Caleb Phillips was the eighth child of Thomas and Catharine (Liscomb) Phillips of Ashfield. His father was the second settler in Ashfield and was prominent in town affairs, serving as a selectman and a member of the church council. Caleb was in his early 20s when the Revolution broke out. He performed several militia tours between 1776 and 1779, including serving in a company of militia under Captain Agrippa "Grip" Wells of Greenfield. Philips married Sally Green in 1781 and was 30 years old in the winter of 1786/7. His exact movements during the Massachusetts Regulation, or Shays' Rebellion, are not fully documented, but it is likely that he marched with the company commanded by his former captain, Agrippa Wells. It was this company which took the brunt of the artillery barrage at the United States Arsenal at Springfield. Caleb apparently fled back to Ashfield in the wake of the failed Arsenal assault. He took the government's offer of a pardon to all rank and file "insurgents" who came forward, surrendering his weapon and taking the oath of allegiance in the winter of 1787. (His gun was returned to him the following December.) Seth Catlin, a local Justice of the Peace, announced that he would be at Reuben Wells' tavern in Greenfield to administer oaths to any man who came forward. Caleb may have been among them; his name does not appear in the Ashfield record of men who took the oath there.

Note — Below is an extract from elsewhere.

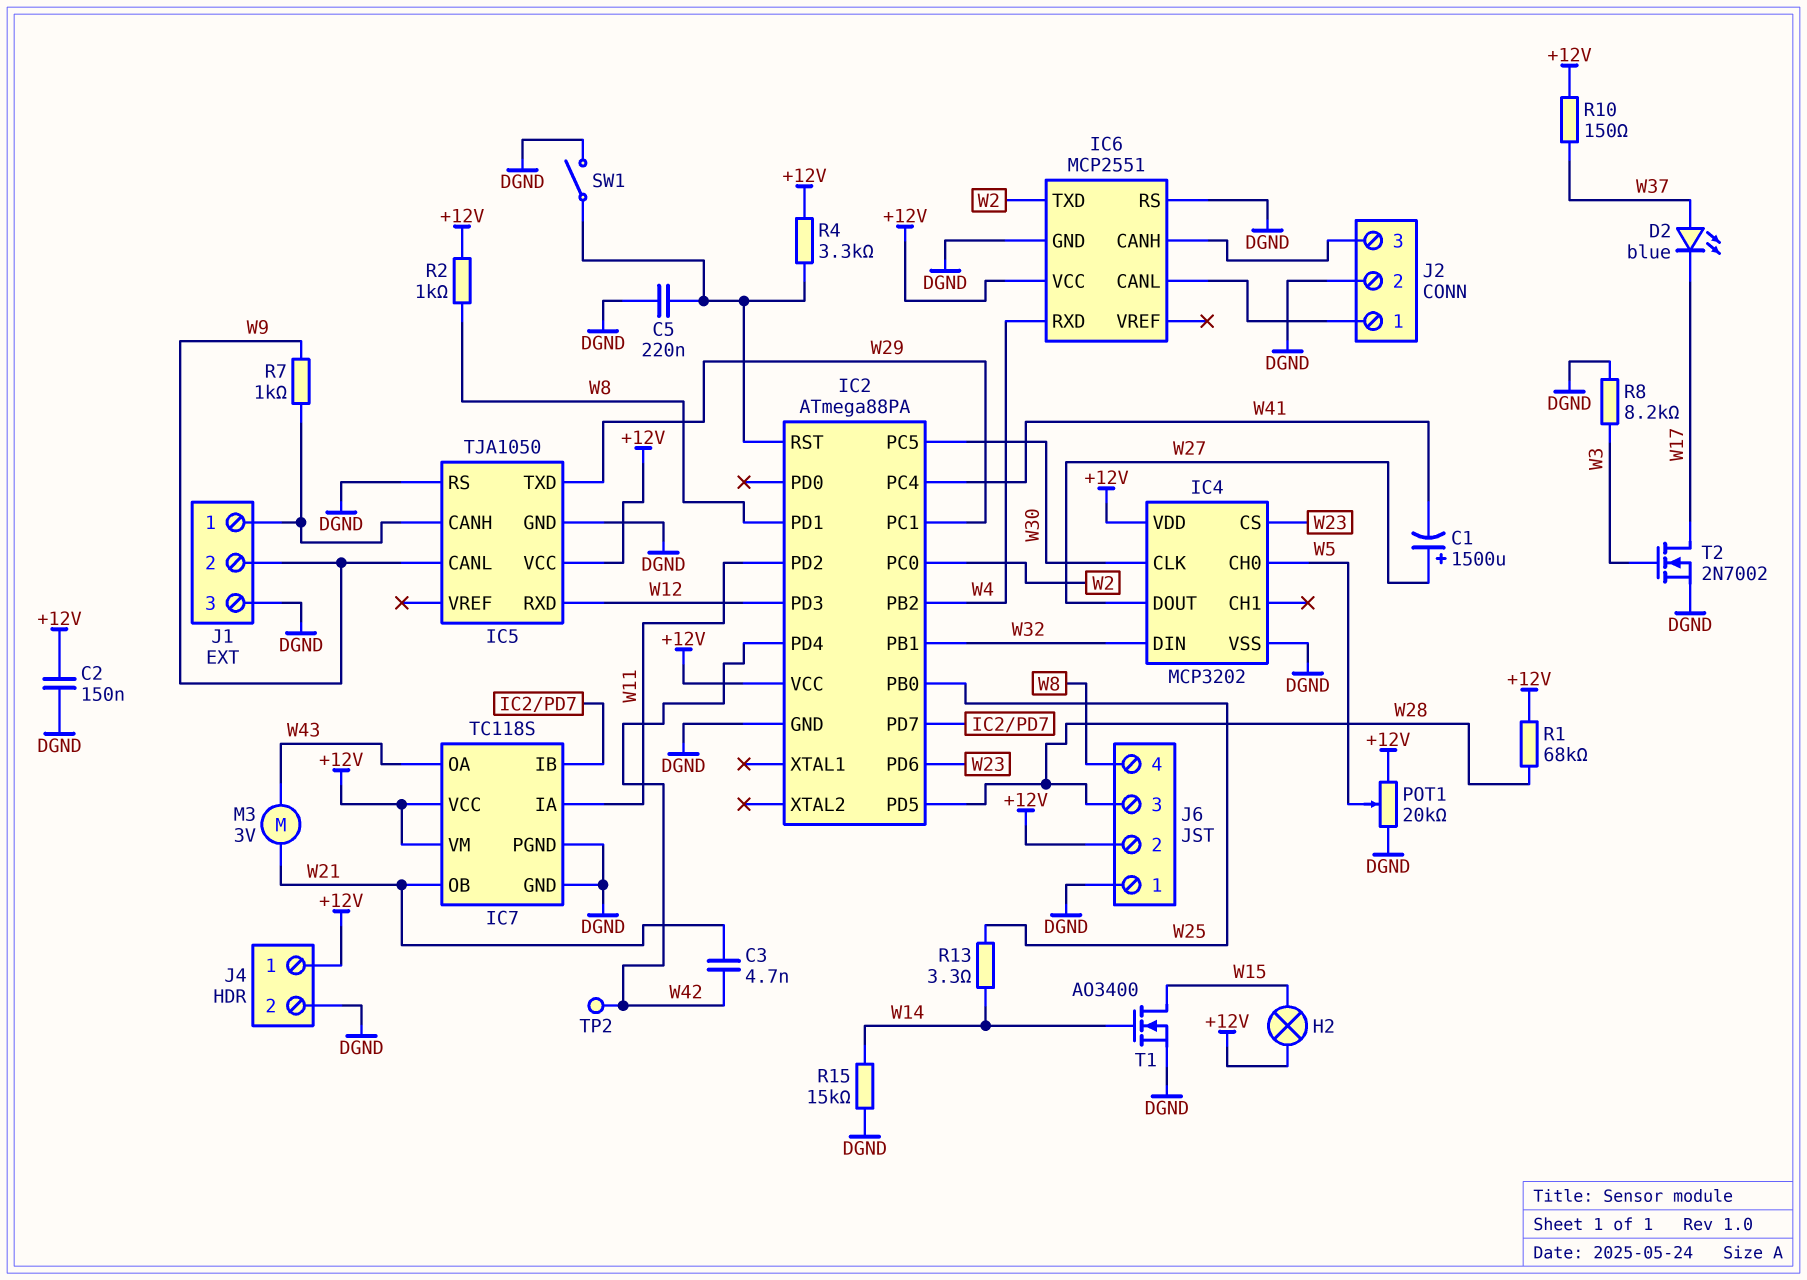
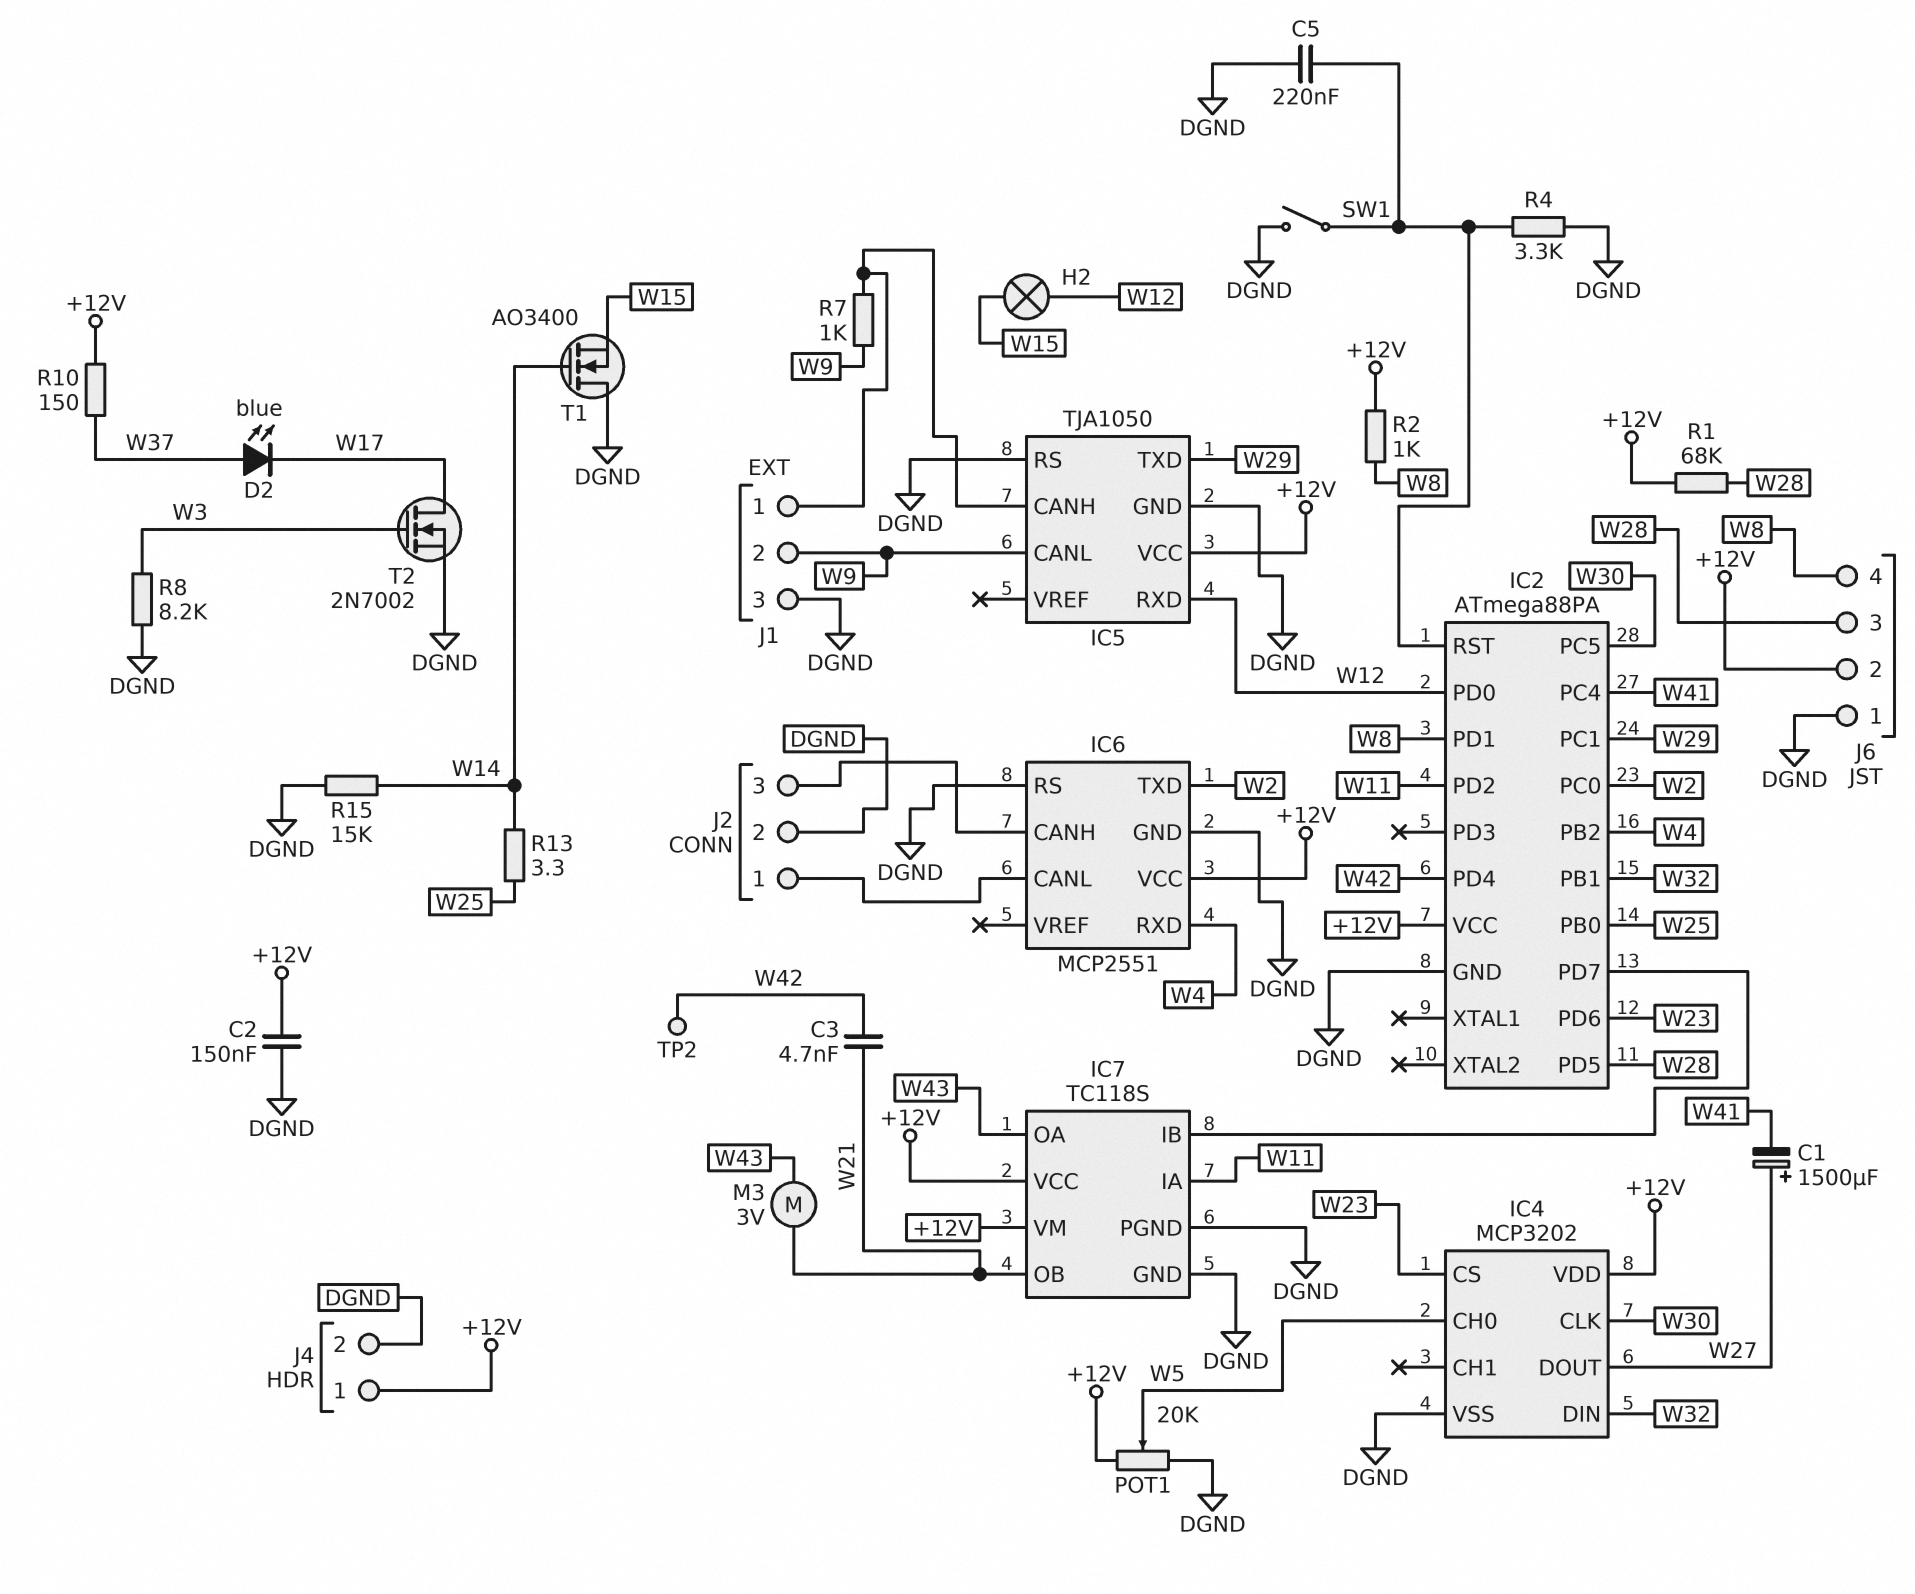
H2: lamp (+12V, W15) -> lamp (W12, W15)
IC2 pin PD0: none -> W12
IC2 pin PD3: W12 -> none
R4: 3.3k (+12V, IC2/RST) -> 3.3k (DGND, IC2/RST)
T1: NMOS AO3400 (G W14, D W15, S DGND) -> NMOS AO3400 (G W14, D DGND, S W15)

Greenfield was a relatively friendly place to take the oath; it had turned out two companies of Regulators as well as sending pro-government militia to defend the Arsenal. Caleb Phillips left Ashfield shortly after Shays' Rebellion, joining many other people in western Massachusetts who moved to New York in the late 1780s and 90s. He died in Phelps, New York, in 1829.



About This Narrative

Note: All narratives about people are, to the extent possible, based on primary and secondary historical sources.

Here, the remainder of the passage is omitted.